Big News for the Inked & Fit Crowd
Tattoos are a personal choice, one we typically make without considering how it may affect our health, but one new study shows that tattooing your skin with permanent ink may permanently change the way you sweat. The main purpose of sweating is to help the body cool off, and people with extensive tattoos, especially on the back, arms and other areas densely populated by sweat glands, may excrete less sweat, and the sweat they do excrete may have a higher concentration of sodium. These findings are particularly important for professional athletes, who sweat more than most other people and also seem to have an affinity for covering their bodies in tattoos.
This new tattoo study, published last month in Medicine and Science in Sports and Exercise, was conducted by Maurie Luetkemeier, a professor of integrative physiology and health science at Alma College in Michigan, and two of his undergraduate students, Kyle Aho and Joe Hanisko. For the study, the researchers analyzed 10 healthy men, “all with a unilateral tattoo covering a circular area at least 5.2 cm” matched by an equal amount of ink-free skin on the other side, and found that when they applied small chemical patches to the skin to induce sweating, the side with the tattoo produced far less sweat than the other side.
Not only did the tattooed skin sweat less than the tattoo-free skin, the composition of the sweat was also different, the researchers found. According to their report, the sweat from the tattooed skin contained nearly twice as much sodium as the sweat from the untattooed skin, regardless of the age of the tattoo, which suggests that tattoos may cause permanent changes within the skin. This may be caused by blocked sweat glands or, more likely, lingering inflammatory cells that change the chemical environment within the inked skin in ways that affect the response of the sweat glands and the amount of sodium incorporated from nearby cells. (More on Next Page)

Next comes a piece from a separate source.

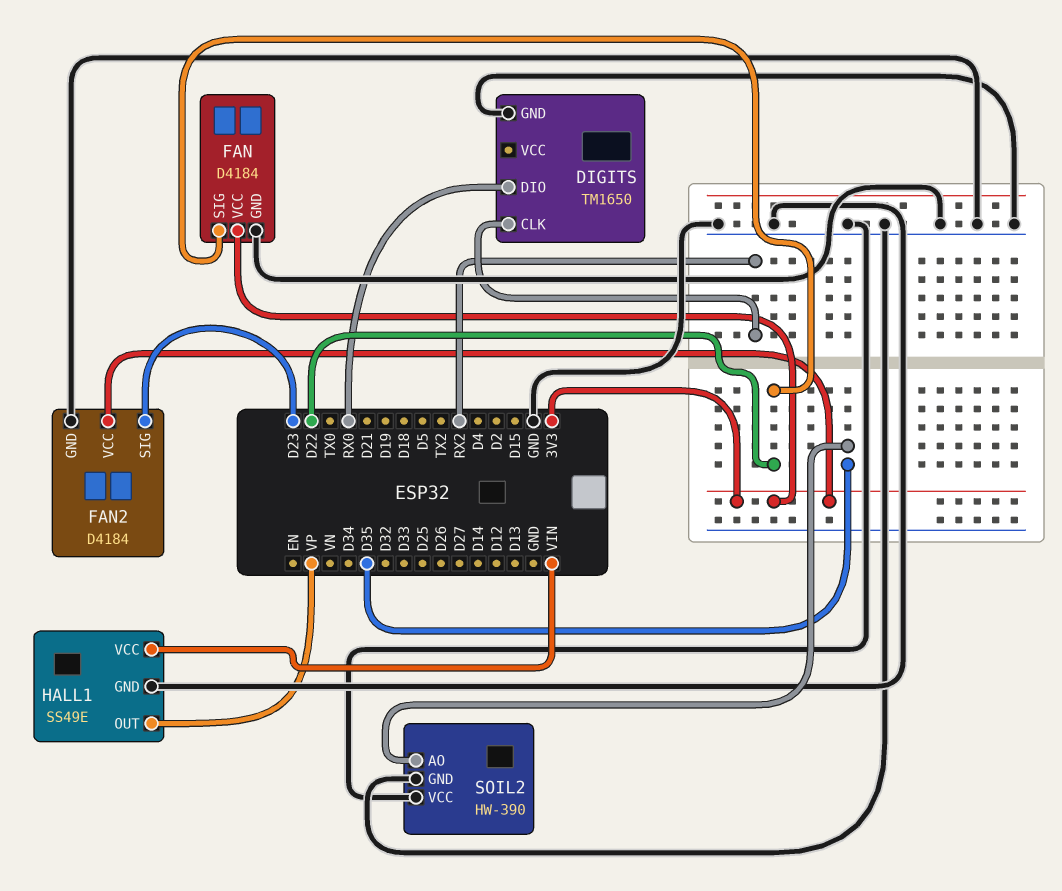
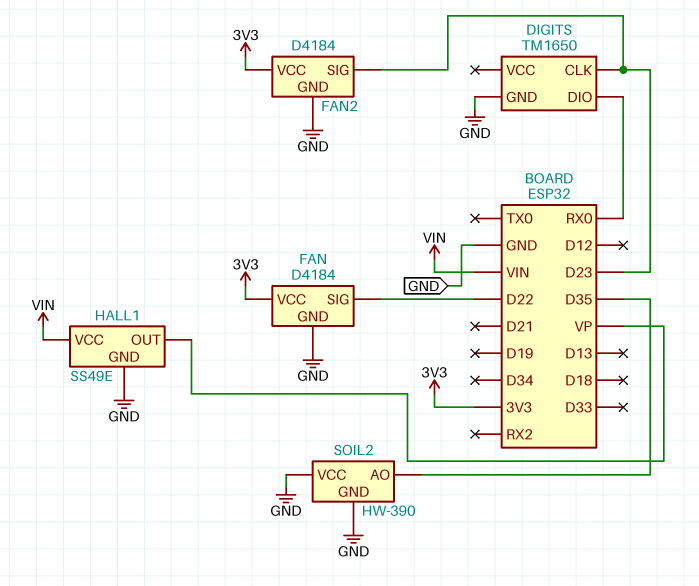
DIGITS pin CLK: RX2 -> D23

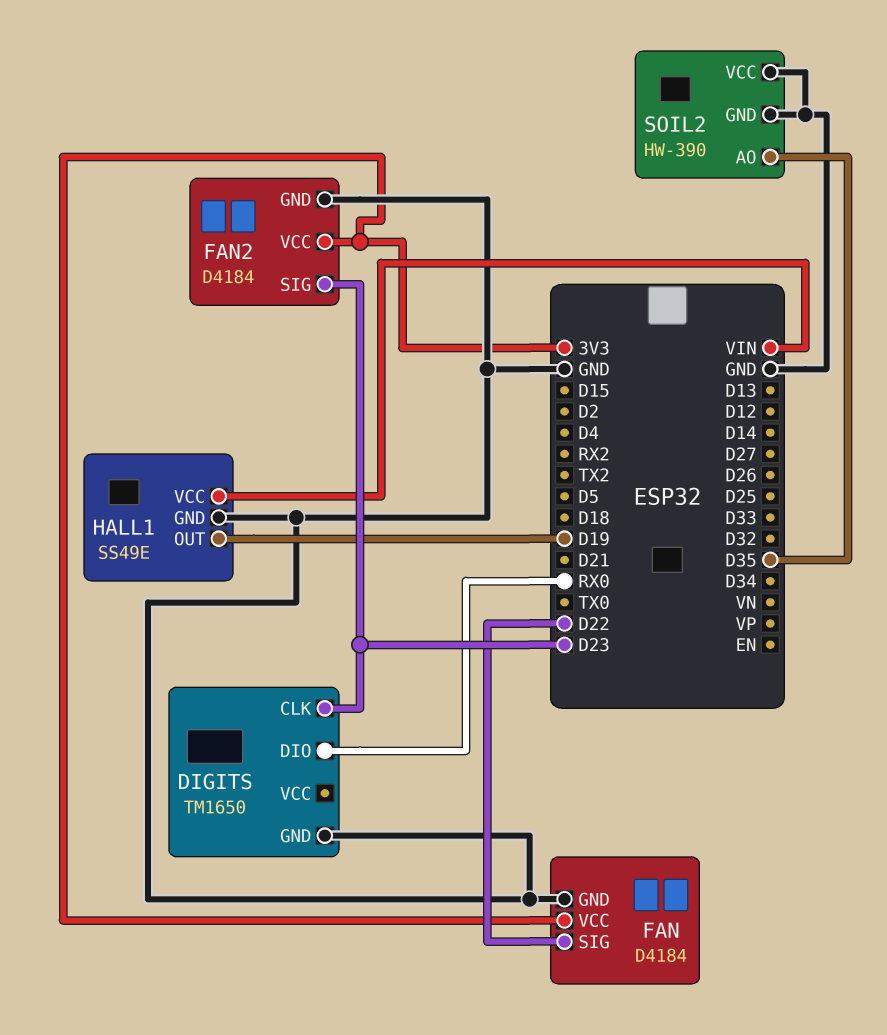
HALL1 pin OUT: VP -> D19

When you get fresh ink the tattoo artist makes thousands of tiny punctures in the skin with a dyed-filled needle, depositing the ink under the skin at a similar depth to eccrine sweat glands, which are responsible for regulating body temperature. According to this new study, the body sees the ink as a foreign substance and when the tissue at the site of the tattoo becomes “damaged,” the immune system is activated, sending cells to carry off small amounts of the ink to the lymph nodes and other parts of the body. Other immune cells merge with the remaining ink, and still other cells produce an inflammatory response, helping the tissue to heal.

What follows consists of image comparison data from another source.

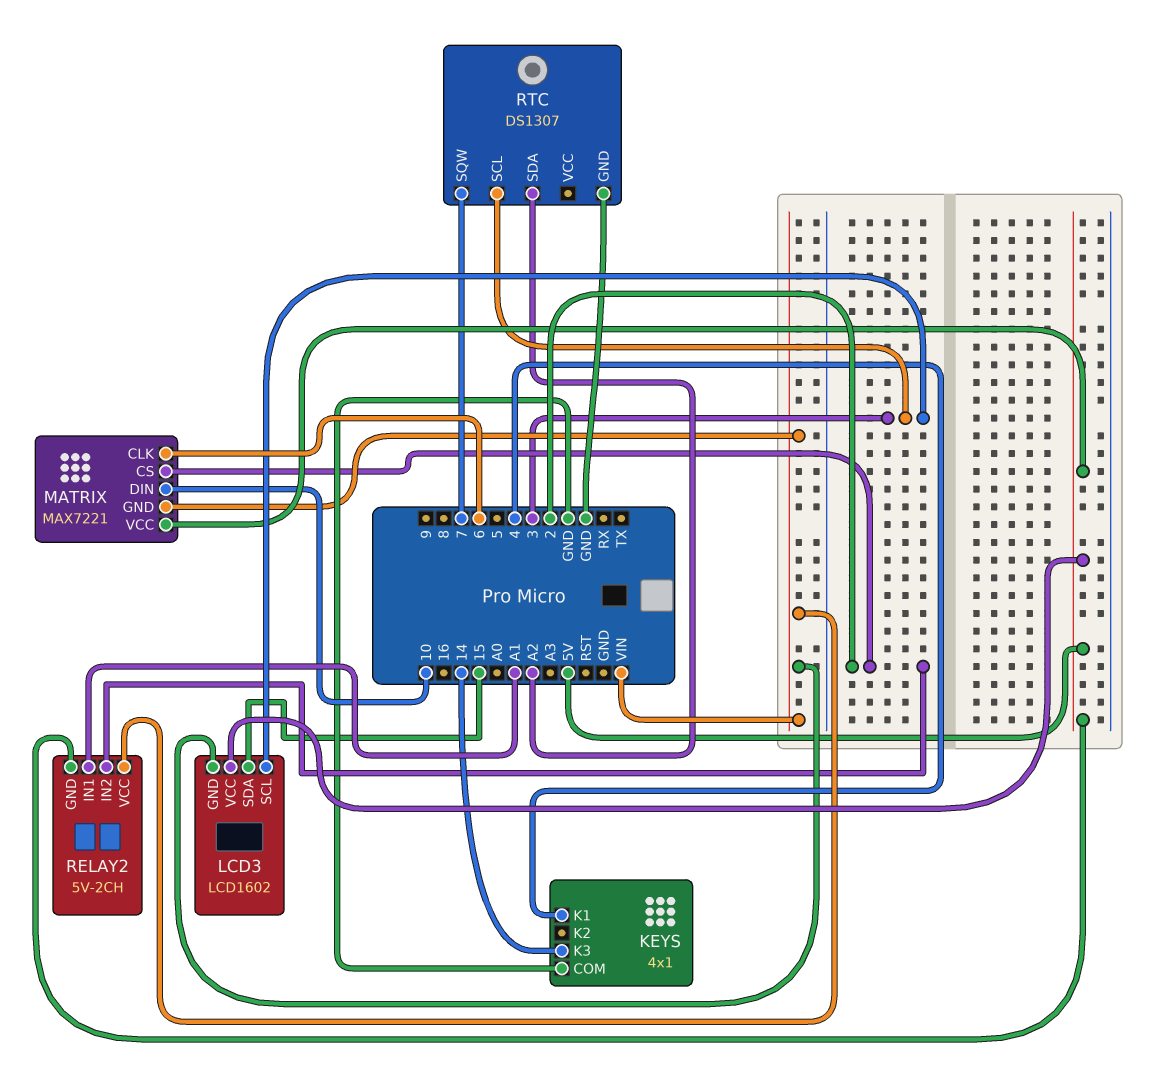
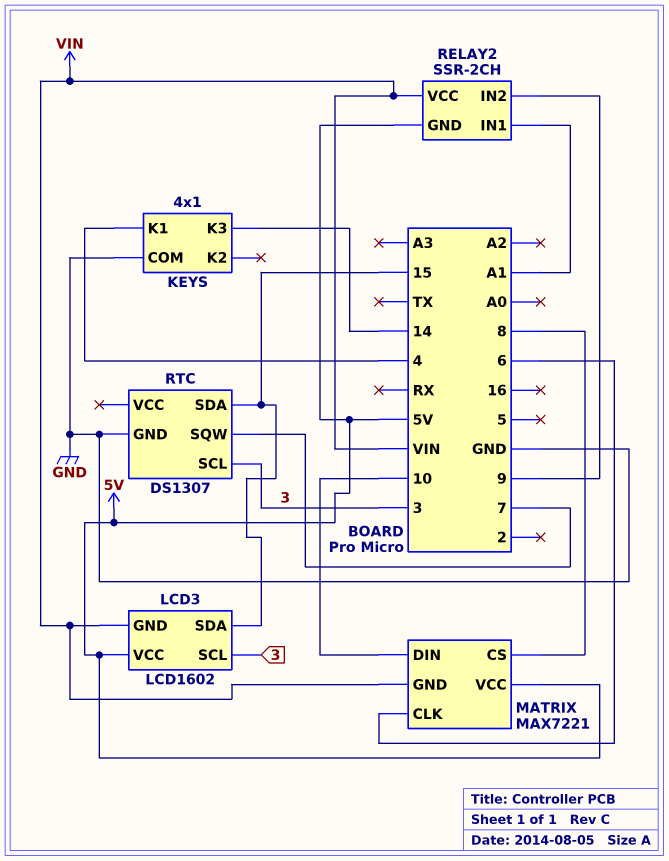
MATRIX pin CS: 2 -> 8
RELAY2: 5V-2CH -> SSR-2CH
RELAY2 pin IN2: 2 -> 9
RTC pin SDA: A2 -> 15

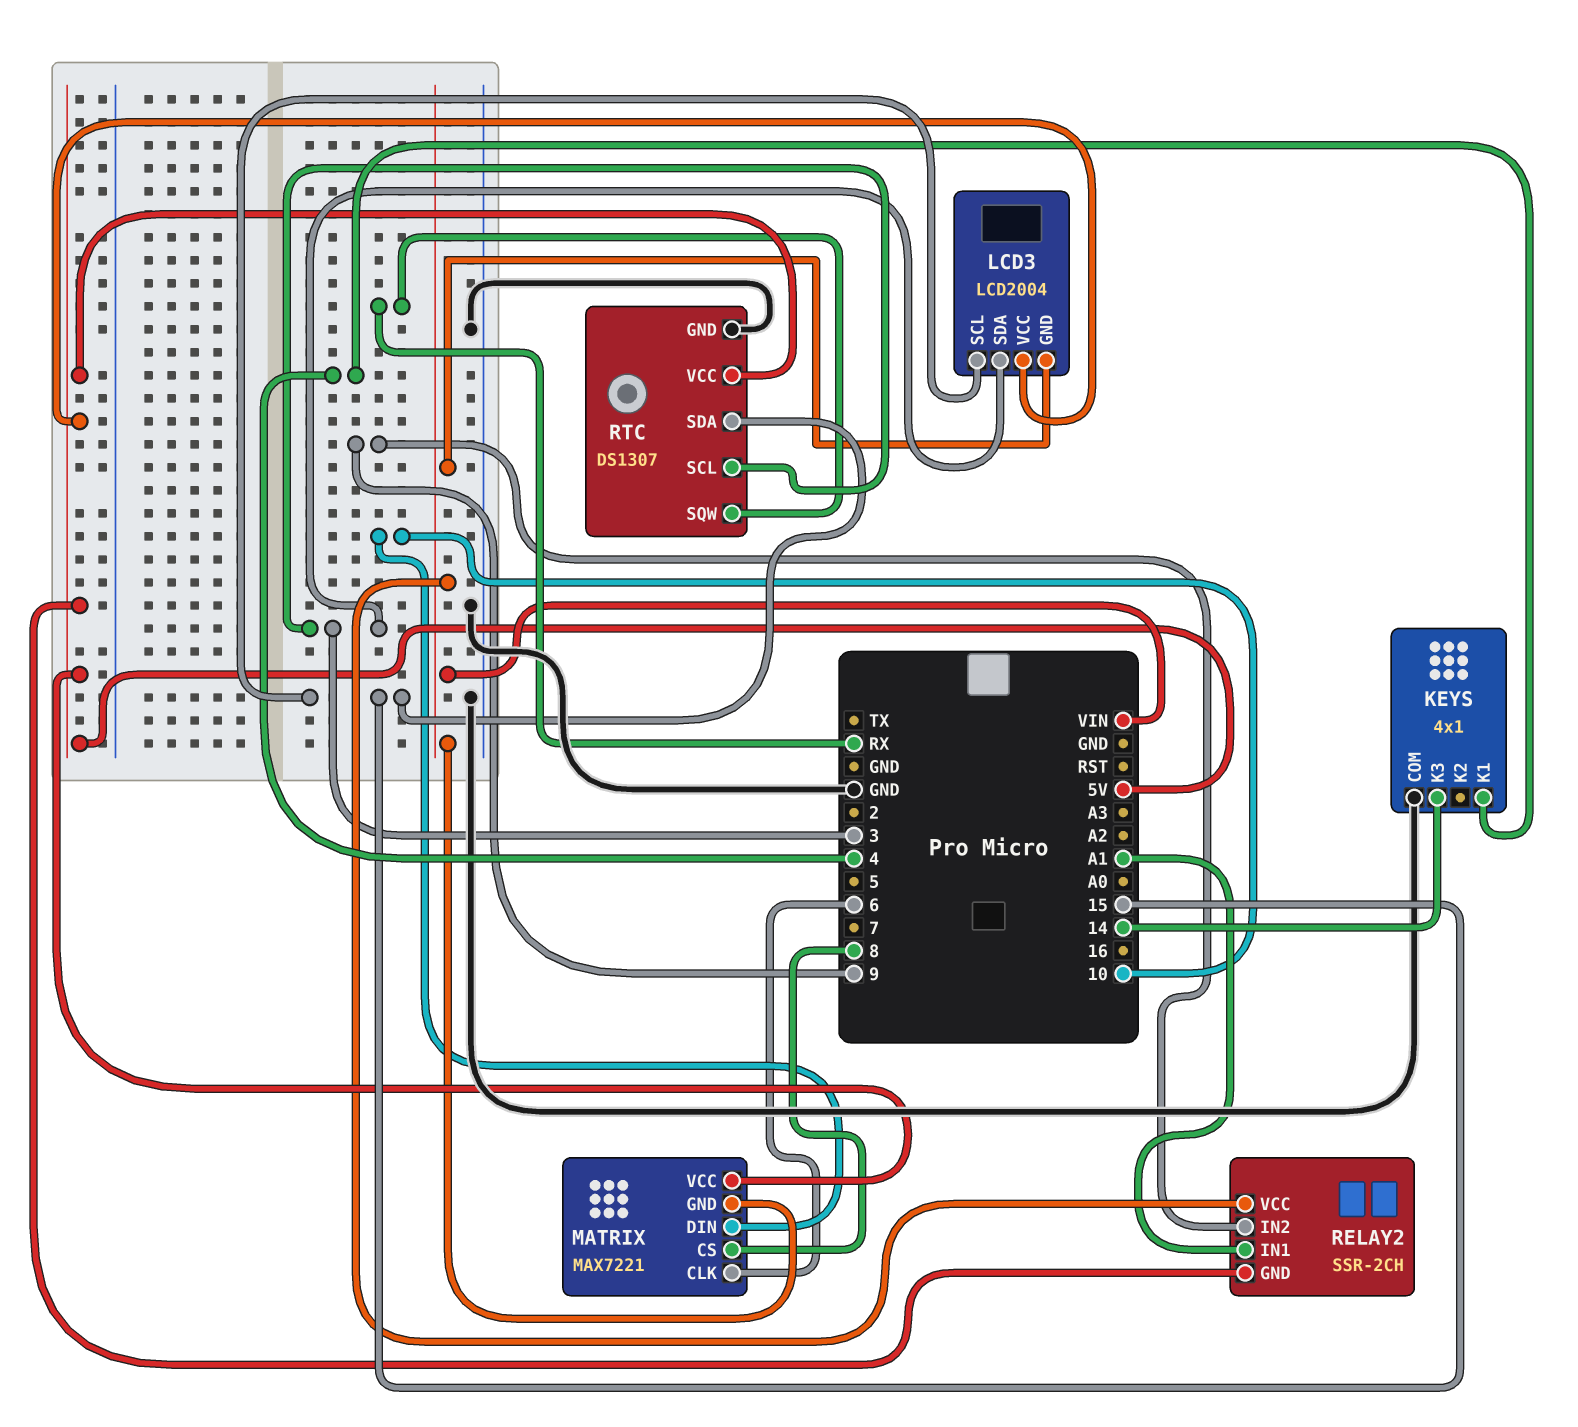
LCD3: LCD1602 -> LCD2004
LCD3 pin SCL: 3 -> 15
LCD3 pin SDA: 15 -> 3
RTC pin SQW: 7 -> RX
RTC pin VCC: none -> 5V

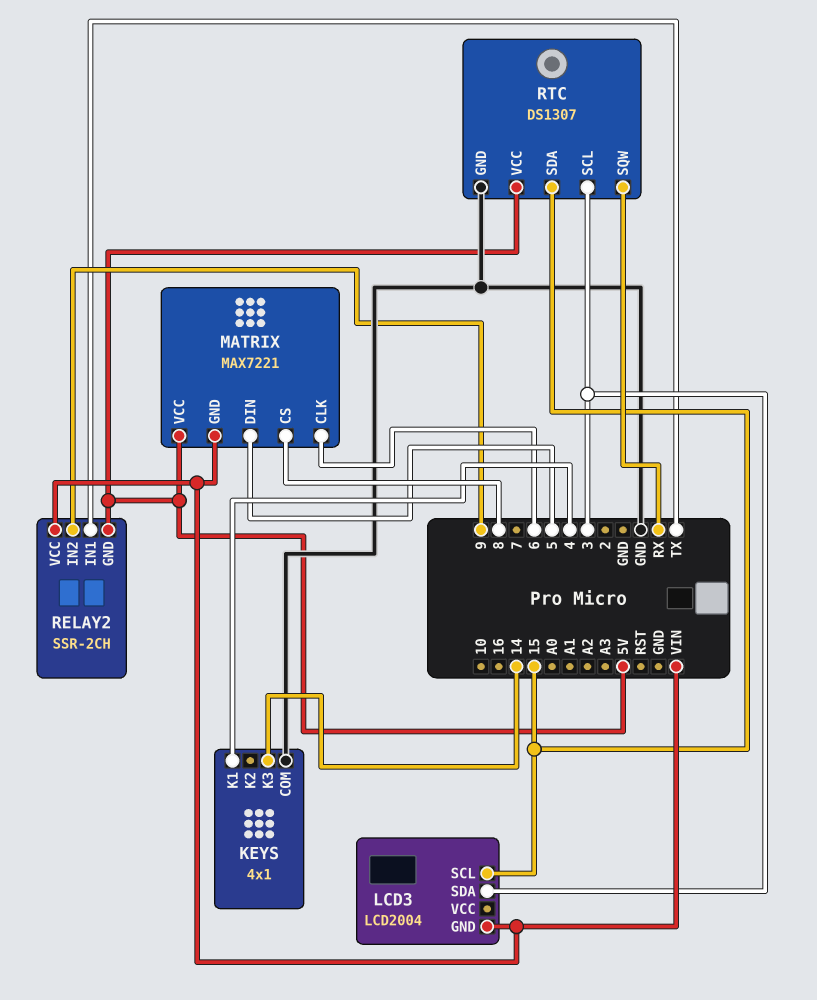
LCD3 pin VCC: 5V -> none
MATRIX pin DIN: 10 -> 5
RELAY2 pin IN1: A1 -> TX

When your glands produce sweat, the skin absorbs from the sweat sodium and other electrolytes, which “are essential to fluid balance and neuromuscular functioning,” and this new study shows that tattoos may at least partially block the reabsorption of these electrolytes. But don’t head to the tattoo removal clinic just yet. According to Luetkemeier, it is unlikely that permanent ink, however extensive, would have a big enough impact on sweating to cause the person to overheat or suffer other serious problems, even during exercise. Luetkemeier likens permanent ink to severe burns, in which the person loses the sweat glands in the affected skin, noting that “the body compensates” by simply increasing sweating from the uninjured skin. So, there you have it!